This is Part 3 of our five-part series on the countless number of decisions an organization needs to make as it embarks on the DCIM purchase, implementation, and operation journey. The series is produced for the Data Center Knowledge DCIM InfoCenter.
In Part 1 we gave an overview of the promises, the challenges, and the politics of DCIM. Read Part 1 here.
In Part 2 we described the key considerations an organization should keep in mind before starting the process of selecting a DCIM solution. Read Part 2 here.
In the first two parts of this series we examined the vendor promises for DCIM and guidelines for developing an RFI or an RFP. In order to maximize the potential benefits, each organization needs to define its own objectives. Therefore, you should be prepared to do a self-evaluation. How well is your organization currently managing its own data center and IT resources. This will help emphasize which areas require the greatest improvement and then focus on what aspects and features of the myriad of available DCIM tools are most needed to address these issues.

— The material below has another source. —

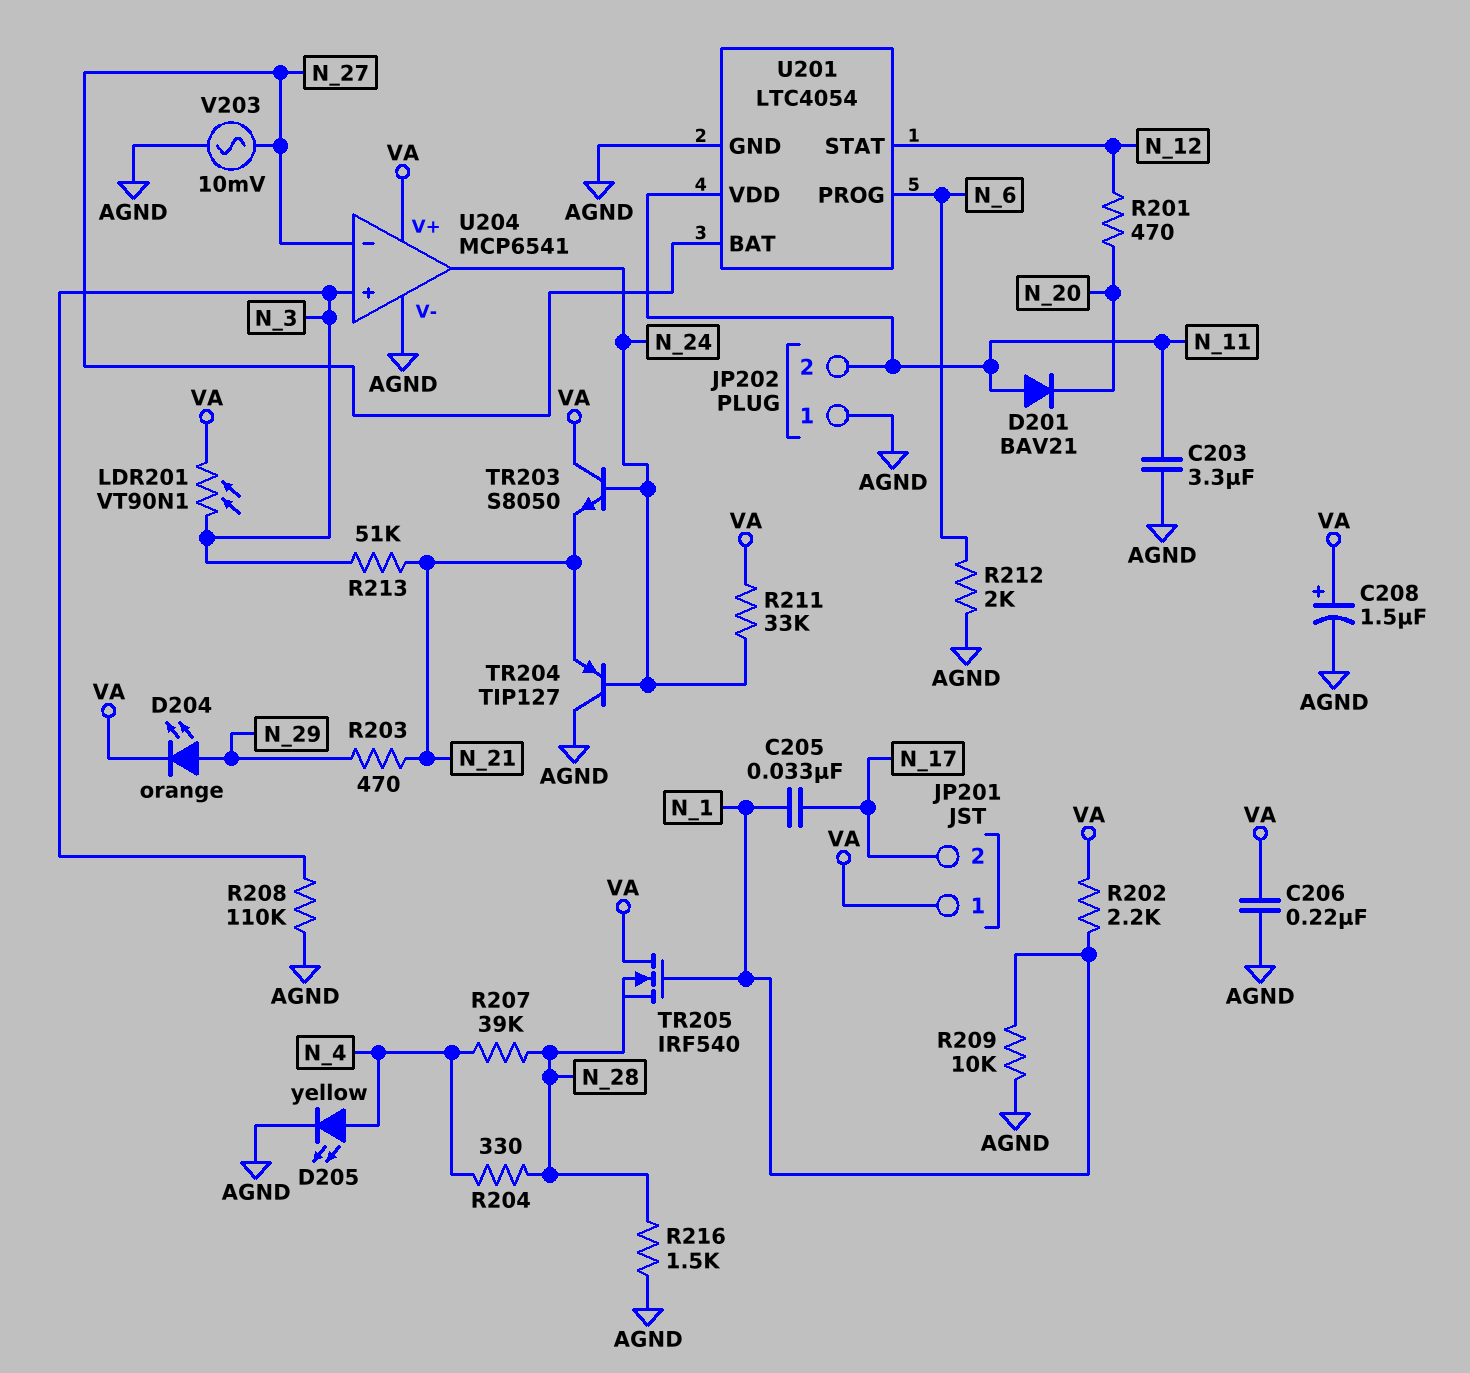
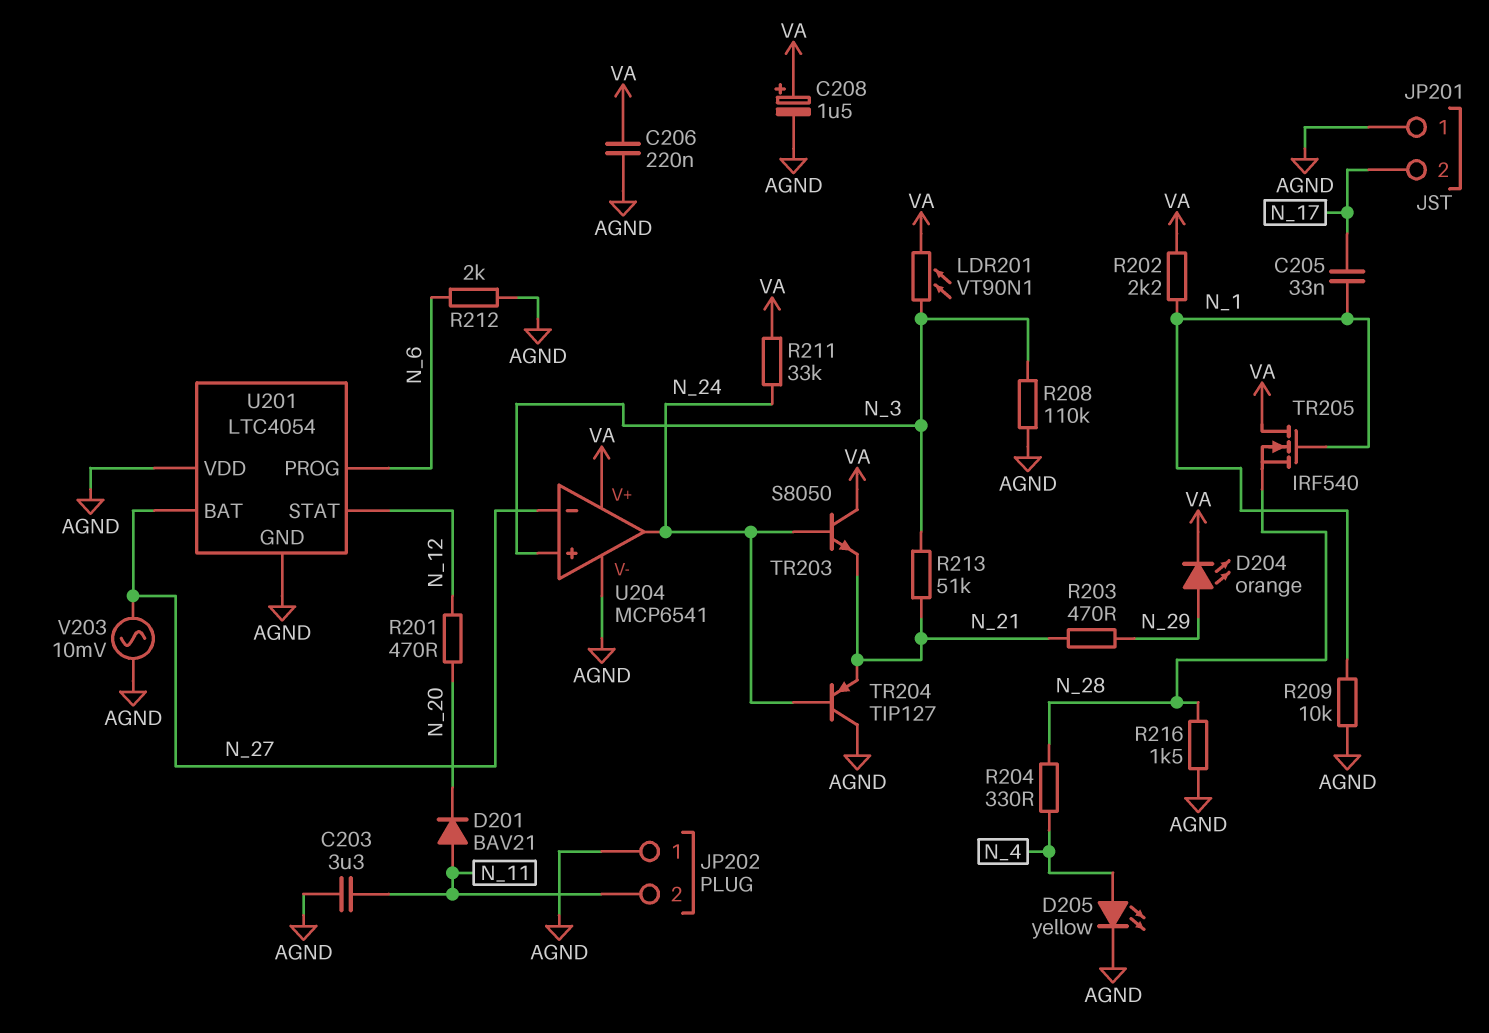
JP201 pin 1: VA -> AGND
R207: 39k (N_4, N_28) -> none
U201 pin VDD: N_11 -> AGND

Potential Facility Benefits
Some of the potential facility benefits are direct and more readily quantified. The most well-promoted and well-understood is measurement and improvement of facility energy efficiency, expressed as PUE, or Power Usage Effectiveness. DCIM in and of itself cannot fix a major fundamental problem. However, it can provide a deeper view into the individual elements that collectively consume energy (electrical and cooling systems), but in many older facilities they are not monitored separately. For example, in a large older facility with relatively poor energy efficiency (i.e. a PUE of 2.5), the largest energy waste will typically be the cooling system. There are some basic practices that can help improve cooling efficiency (such as just raising the temperature a few degrees and installing blanking panels in the racks) without investing in a DCIM system. In many cases some simple changes may reduce the cooling system energy usage (and cost) by 5-10 percent.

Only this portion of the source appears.